Do you have a customer reference program?
May 6th, 2010 by
Tim Keelan
Having a proper reference program in place in your organization is critical to the success of your sales organization and your business overall. As sales executives and professionals already know, in a complex system or solution sell, sooner or later the prospect will ask – “where have you done this before, what were the results.” such as an enterprise wide ERP implementation, almost always means a complex buying process and sales cycle.
The complexity can be seen through these lenses:
- People: The people you need to engage and work with on the client side and internally
- Documentation: Proposals, Bill of Materials, Scopes of Work, References, Insurance, Project Plan etc.
- Solution/System: The components and services that make up the system/solution being implemented
- Process: The process the sales and support team will follow in order to educate, advance and complete the sale.
Now multiply this by the number of sales reps you have, the number of sales opportunities being developed and the availability and capacity of your sales support resources and you start to get a picture of how busy your business can get pumping out proposals.
There’s a lot that needs to be done to be successful!
The Problem
In my 13 years working in the technology industry I’ve witnessed complete and utter chaos when it comes to proposal development, especially when it comes to references. Most Request for Proposals (formal and informal) require references to be provided.
In fact in some cases, depending on the industry, the proposal will ask for references from within their industry, of similar size and scope and within the last 12 months.
Imagine a scenario were your company has 10 proposals due by Friday next week and each requires 3 references. Each reference must have the name of the company, a description of the project and key individuals that can be contacted.
In my experience sales reps could do one of three things:
- They reuse references from an older proposal
- They use their own accounts as references
- They send out an email to everyone asking for references
What makes this a little more challenging is:
- Reuse of references from older proposals is a ticking time bomb without checks and balances. Is the reference still current? Is the contact still there? Are they still willing to be a reference (is the relationship strained)? Are they being put forward as a reference too often?
- Using their own accounts as references means that other reps won’t benefit from being able to use a quality reference for their sales opportunities.
- Sending out an email is what I call the “Hail Mary Pass” where, usually at the last minute, the bid team needs three references and usually within 24 hours.
In my scenario above you’d need 30 references by next Friday.

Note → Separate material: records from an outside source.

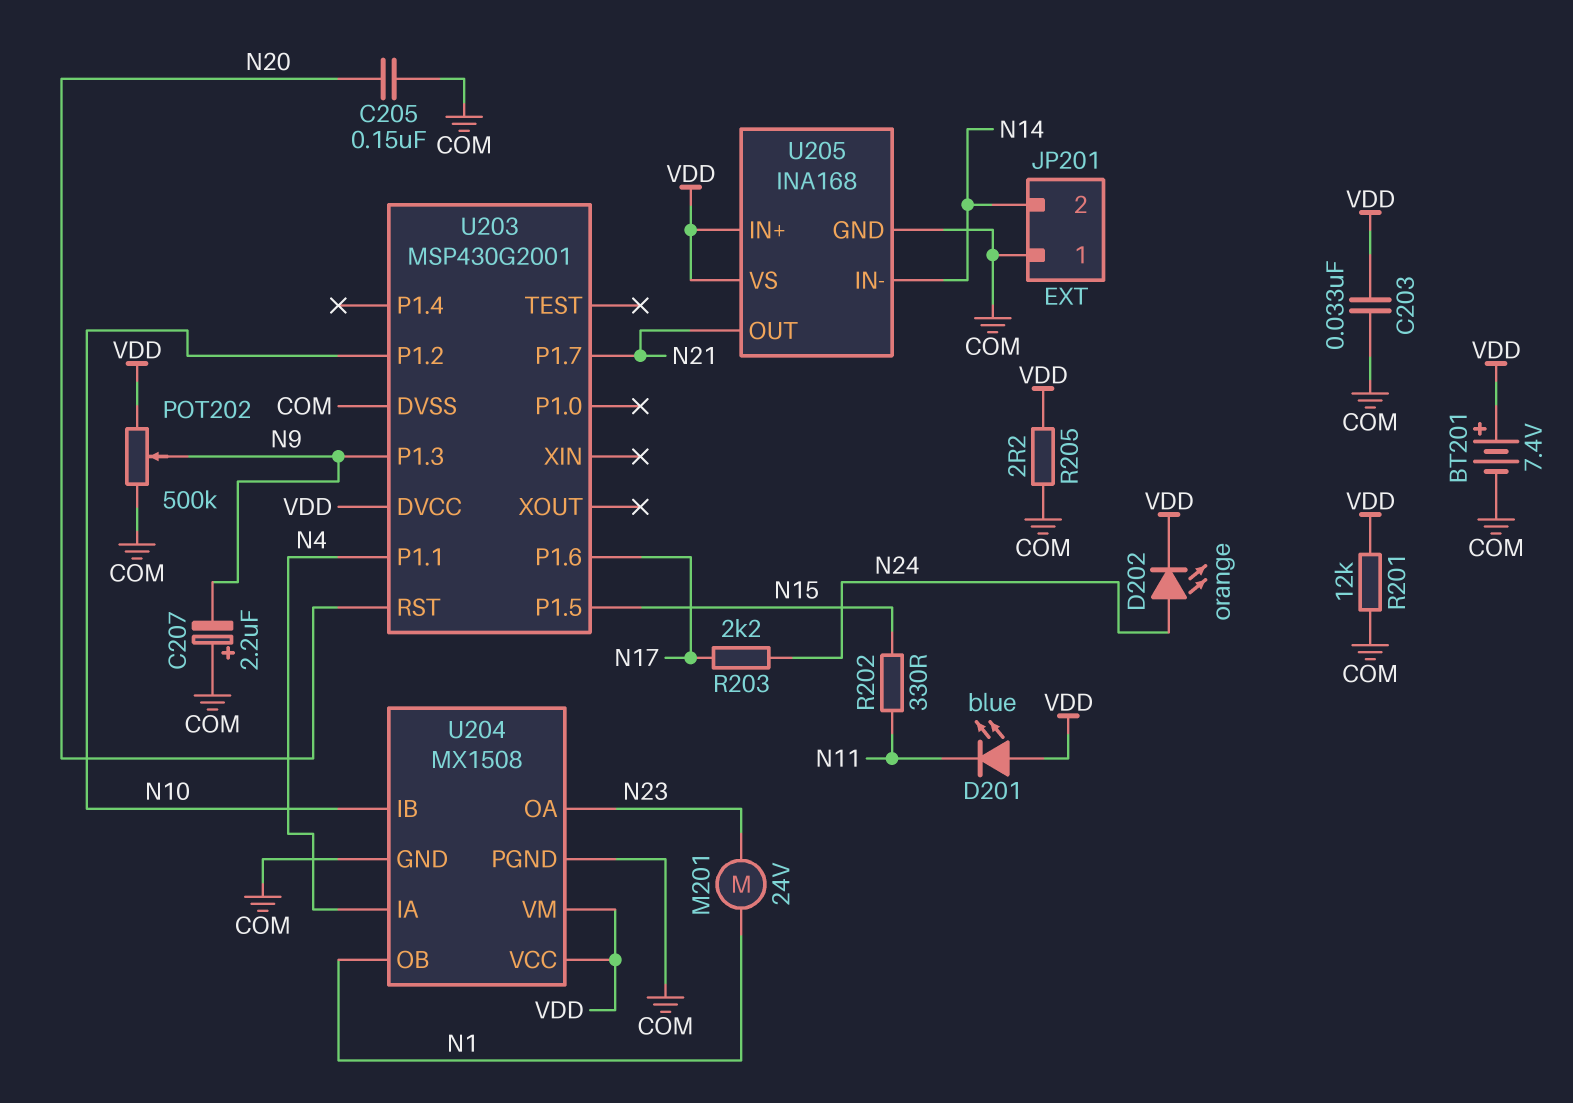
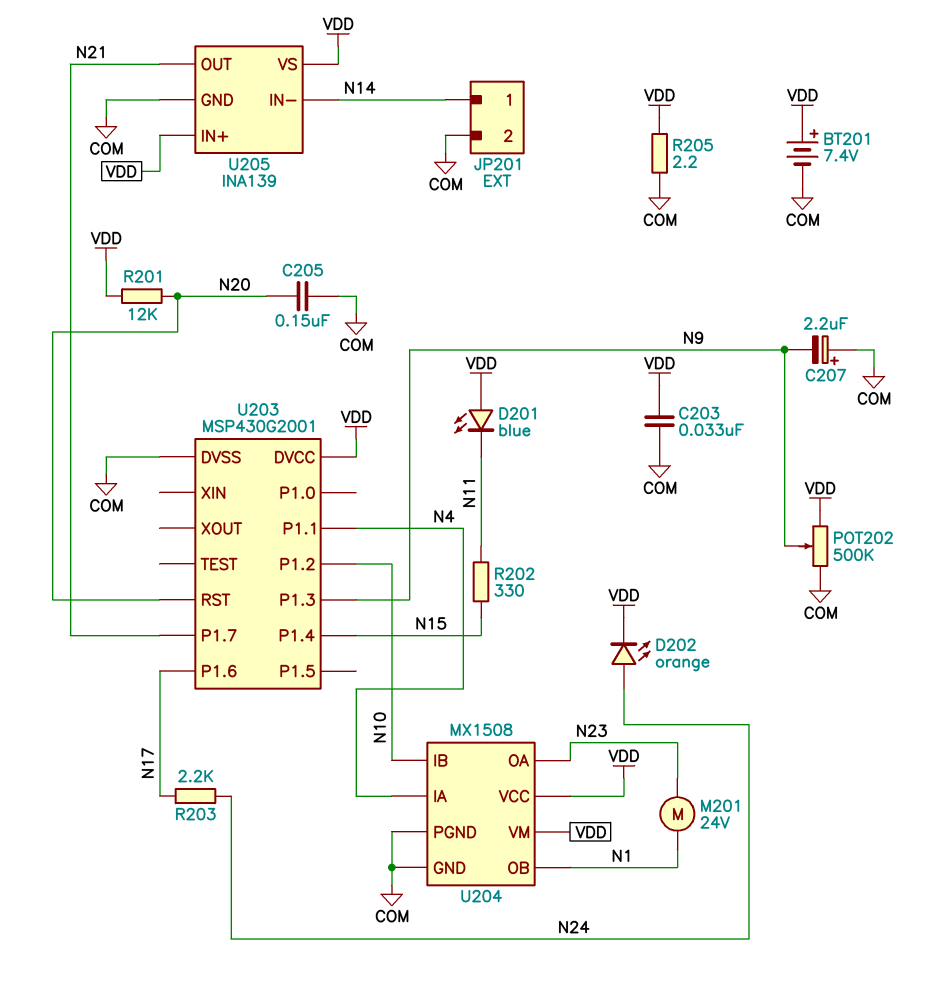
JP201 pin 1: COM -> N14
JP201 pin 2: N14 -> COM
R201: 12k (COM, VDD) -> 12k (N20, VDD)
U203 pin P1.4: none -> N15
U203 pin P1.5: N15 -> none
U205: INA168 -> INA139

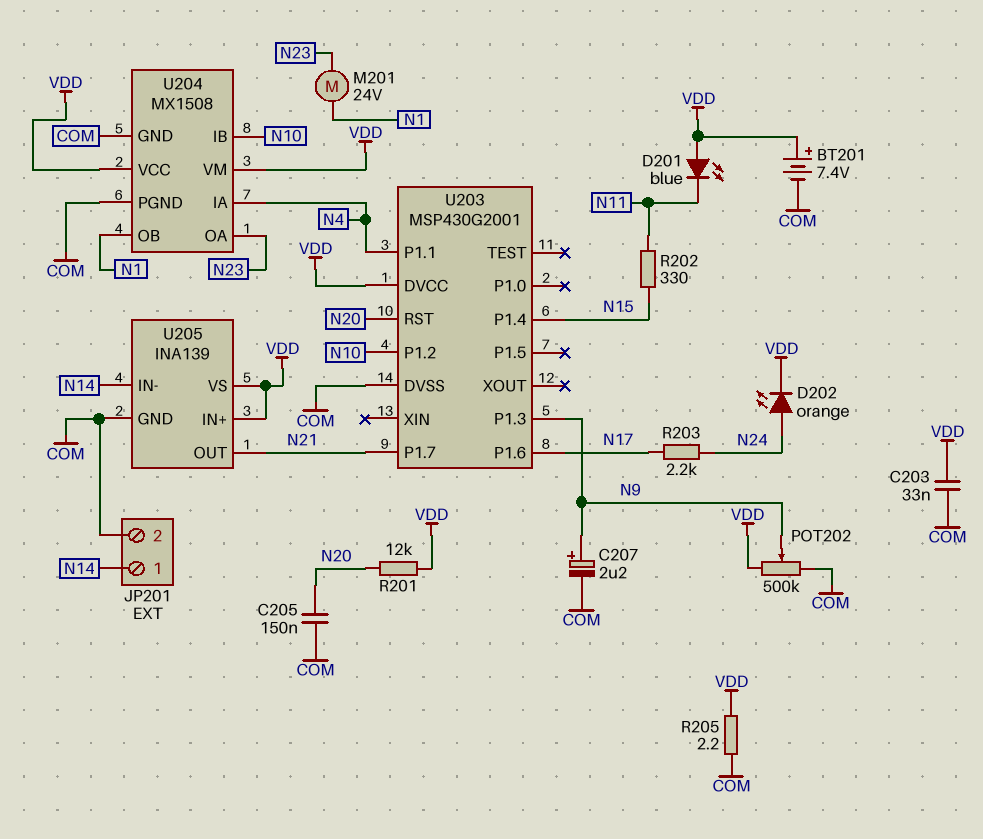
C207: 2.2uF (plus COM, minus N9) -> 2.2uF (plus N9, minus COM)

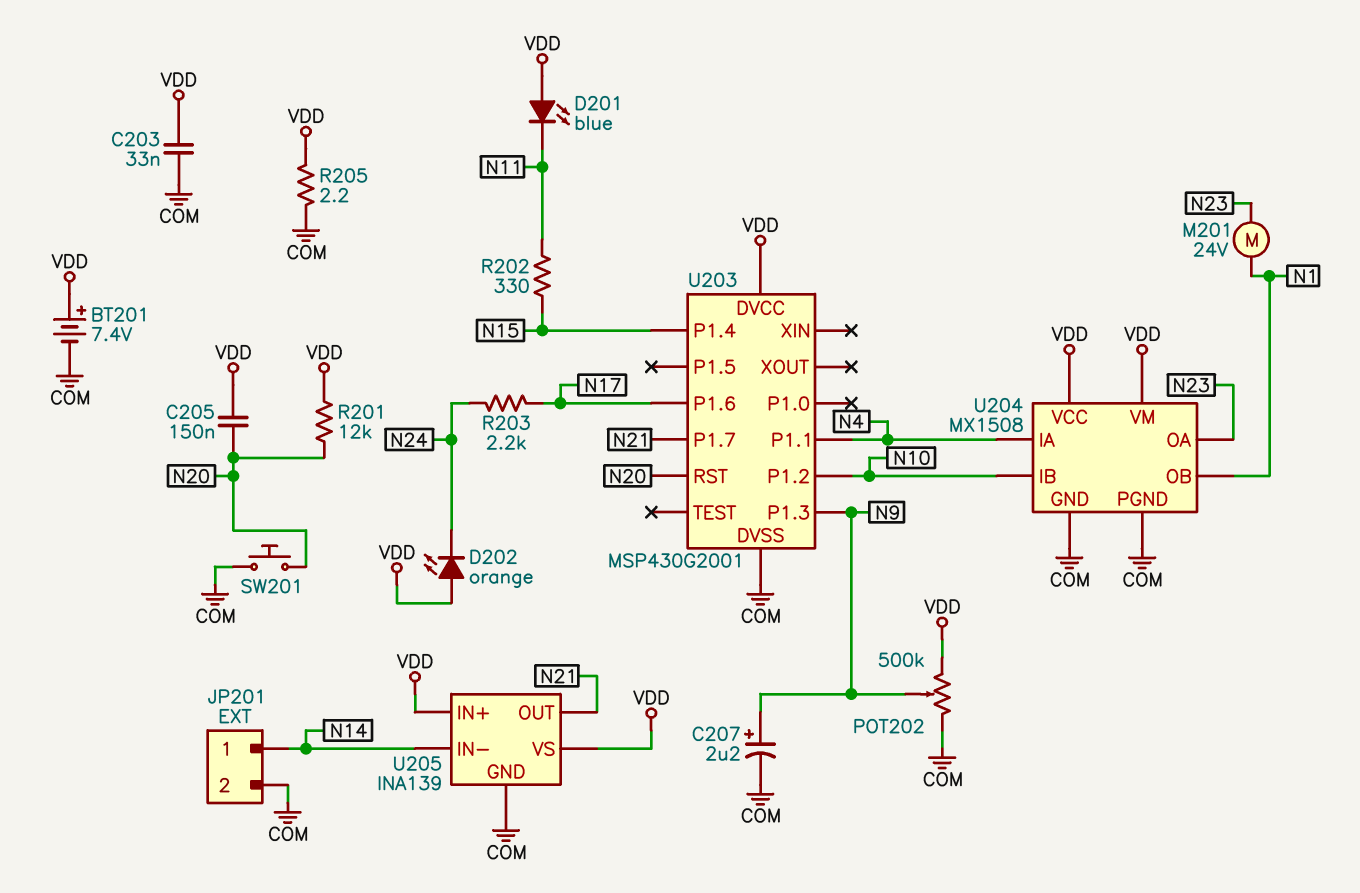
C205: 150nF (COM, N20) -> 150nF (N20, VDD)
D202: LED orange (A N24, K VDD) -> LED orange (A VDD, K N24)
SW201: none -> button (COM, N20)

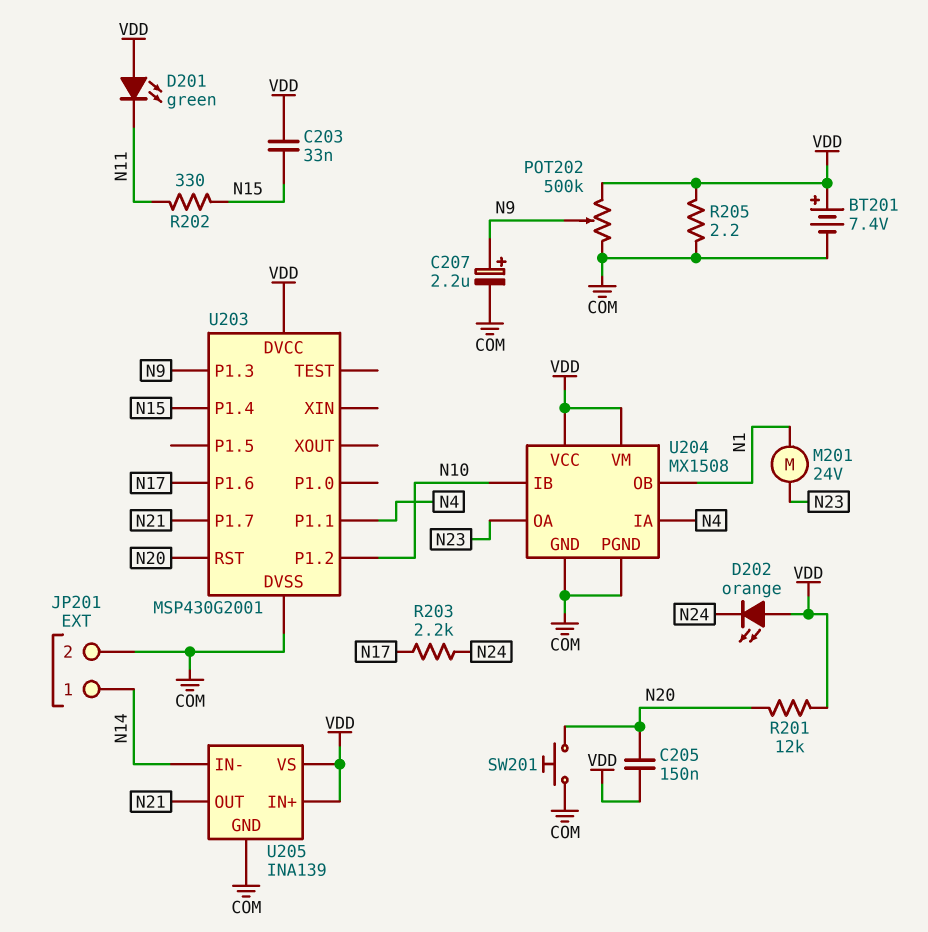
C203: 33nF (COM, VDD) -> 33nF (N15, VDD)
D201: LED blue (A VDD, K N11) -> LED green (A VDD, K N11)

Now, using the approach above, you could have:
- Proposals with old outdated references. This reflects poorly on your organization.
- Used a great reference too many times. Your happy client may become unhappy when s/he gets 30 voicemails.
The Solution
Reference programs are the answer to solving this nagging and systemic problem. StoryQuest has asked me to produce a series of blog posts on reference programs as a service to their customers and prospective clients.
Clearly, customer stories like the ones StoryQuest produces, can and should be an integral part of your reference program. We will talk about where they fit into a reference program in later posts.
Posted in Articles, SQ-Blog |
1 Comment »













May 13th, 2010 at 1:32 pm
You are right on target Chris. Looking forward to your posts on this topic. Reference management has for too long been a part-time job for some poor soul in marketing, who has no choice but to be reactive and under prepared. It’s time that Sales takes a greater role in the success of this most critical part of the sales cycle both in terms of support (don’t end run the program), and funding.